The terrorist attacks on Sept. 11, 2011 have been widely regarded as one of the worst events in American history. But it was also a day that saw many heroic efforts by emergency responders and volunteers who rushed in to save lives and protect others. The importance of their aid could never be overstated. However, some workers now fear that their assistance has put their own lives in danger and some do not feel as though they will get the same type of help.
Many of the workers who responded to the attacks and those who contributed to the clean-up effort in the following weeks and months were exposed to toxic levels of asbestos. Now, more than 10 years after their service, many are starting to exhibit symptoms of asbestos-related illnesses. And one of the very serious concerns that people who have been exposed to asbestos typically have is how they will pay for the cost of their medical care.

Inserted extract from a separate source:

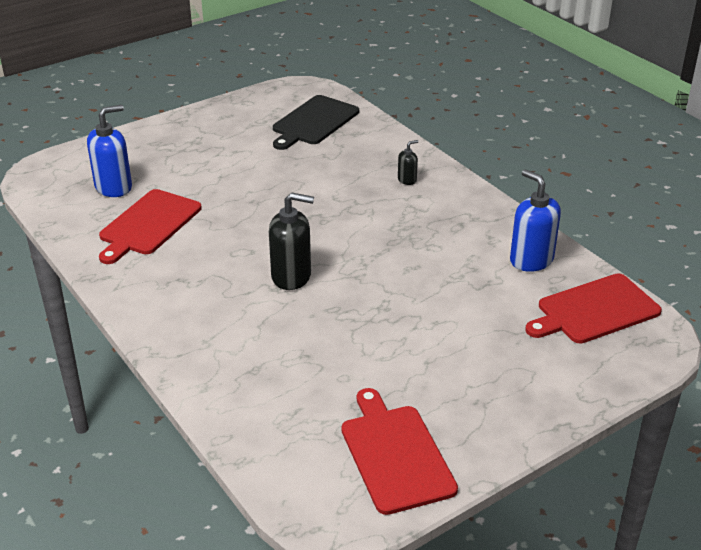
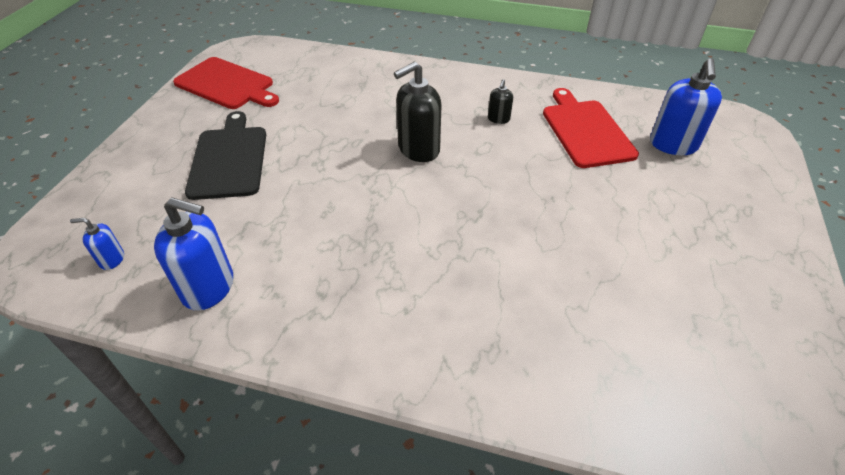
camera: 140 degrees right, 10 degrees up
(314, 122) = (681, 366): black cutting board -> black cutting board (229, 159)
(407, 180) = (445, 329): black soap dispenser -> black soap dispenser (498, 119)
(594, 310) = (111, 259): red cutting board -> blue soap dispenser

Workers at Ground Zero were exposed to very high levels of asbestos long after the attacks. Buildings were destroyed and cleaning up the debris often released high amounts of asbestos into the air. The area was covered in dust. Despite knowing the dangers of asbestos exposure, some employers and authorities relaxed efforts to keep workers safe from breathing in the minerals in the interest of time and money.
Due to the grave situation, people continued working despite the dangers they faced. However, now, many of them are worried about their health, especially as federal health benefits to workers could run out in 2016. Many workers may not have even been diagnosed with an asbestos-related illness yet, as it can take decades for these diseases to be diagnosed.
People who have been exposed to asbestos and get sick generally have very serious concerns about how they will pay for the medical care they will ultimately need. Tests, surgeries and medication can be very expensive, and many victims have already retired from work and do not have the funds to cover these costs. Insurance may cover some, but ultimately, victims may want to consider seeking out other options for covering their medical expenses. In some cases, people work with an attorney to pursue compensation from parties that contributed to the asbestos exposure which resulted in an illness.